As for the mismatched socks, I claim not being awake as my defence.
 
SeaCat said:
With the amount of Tequila, (yes I drank it even then, and yes it was difficult to get it in Germany.) in my system, not to mention the mental image of my GF (Six foot tall and redheaded enough to make Loki proud) laying naked in my bed. I am honestly surprised I didn't melt a path to and from the vehicle.

Cat

As for the mismatched socks, I claim not being awake as my defence.


No wonder the neighbour's daughter warmed up to you.
 
Egads! Some people go out of their way to be jerks!

You could always poor a little water on the snow around his tires so it freezes at night to form a nice little skating rink. ;)

Let's see, what else is fun? You could put something gooey under his doorhandle (or would that be too obvious?)
 
McKenna said:
Egads! Some people go out of their way to be jerks!

You could always poor a little water on the snow around his tires so it freezes at night to form a nice little skating rink. ;)

Let's see, what else is fun? You could put something gooey under his doorhandle (or would that be too obvious?)

I prefer to remove the valve cores from peoples tires. :devil:
 
Svenskaflicka said:
She had a really big handwriting? She wrote "move your car!" 300 times? Or did she go on a rampage and yell at him for not showing consideration, what is the society coming to, when I was young, etc..?
Exactly the latter, about how people don't understand how to be considerate, how she worked 60 hours a week and had mental problems and physical problems, etc.

It kind of made me feel bad when I read it, so I picked her some flowers and went over and apologized. :eek:
 
McKenna said:
Egads! Some people go out of their way to be jerks!

You could always poor a little water on the snow around his tires so it freezes at night to form a nice little skating rink. ;)
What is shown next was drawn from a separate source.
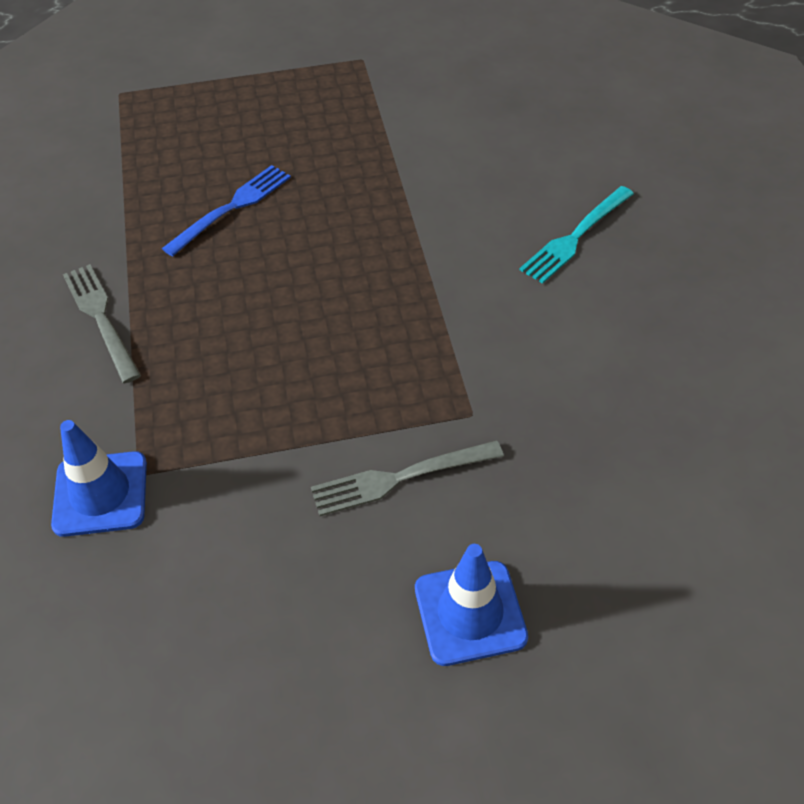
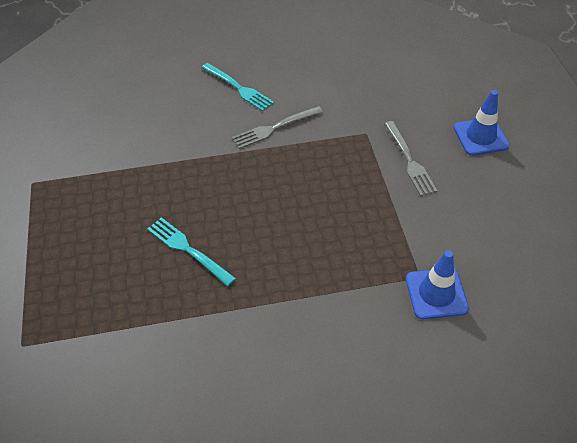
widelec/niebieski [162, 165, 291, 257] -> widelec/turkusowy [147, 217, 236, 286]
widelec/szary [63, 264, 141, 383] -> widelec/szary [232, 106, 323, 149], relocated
Let's see, what else is fun? You could put something gooey under his doorhandle (or would that be too obvious?)
Take Iodine and write backwards on the windshield "FUCK YOU", let it dry then wipe it off with a damp cloth.

Now everytime it rains and his windshield wippers go over that area he will see your message as it will popout at him. :D
 
zeb1094 said:
Take Iodine and write backwards on the windshield "FUCK YOU", let it dry then wipe it off with a damp cloth.

Now everytime it rains and his windshield wippers go over that area he will see your message as it will popout at him. :D

OMG! Bwahahahahhahh!

I would SO fuck with my karma if I ever did this, but it's SO tempting! :D :devil:
 
McKenna said:
OMG! Bwahahahahhahh!

I would SO fuck with my karma if I ever did this, but it's SO tempting! :D :devil:
Don't tell anyone, but in my youth I was known as the king of backward writing! I can even read upside down while you write it out longhand.

Was also known amoung friends to have done that very thing to several police cars...remember you never heard me say that! ;)
 
zeb1094 said:
Take Iodine and write backwards on the windshield "FUCK YOU", let it dry then wipe it off with a damp cloth.

Now everytime it rains and his windshield wippers go over that area he will see your message as it will popout at him. :D

Using yellow food dye write some guys name in the snowbank, in his wifes handwriting. (So this takes a little effort and practice but it's worth it.)

Cat
 
SeaCat said:
Using yellow food dye write some guys name in the snowbank, in his wifes handwriting. (So this takes a little effort and practice but it's worth it.)

Cat
Well I would end up writing it backward.
 
zeb1094 said:
Take Iodine and write backwards on the windshield "FUCK YOU", let it dry then wipe it off with a damp cloth.

Now everytime it rains and his windshield wippers go over that area he will see your message as it will popout at him. :D


OK, NOW we're getting somewhere..! :devil:
 
Flicka!!! Can you fix this thread so I can read it? Way too W---I---D---E.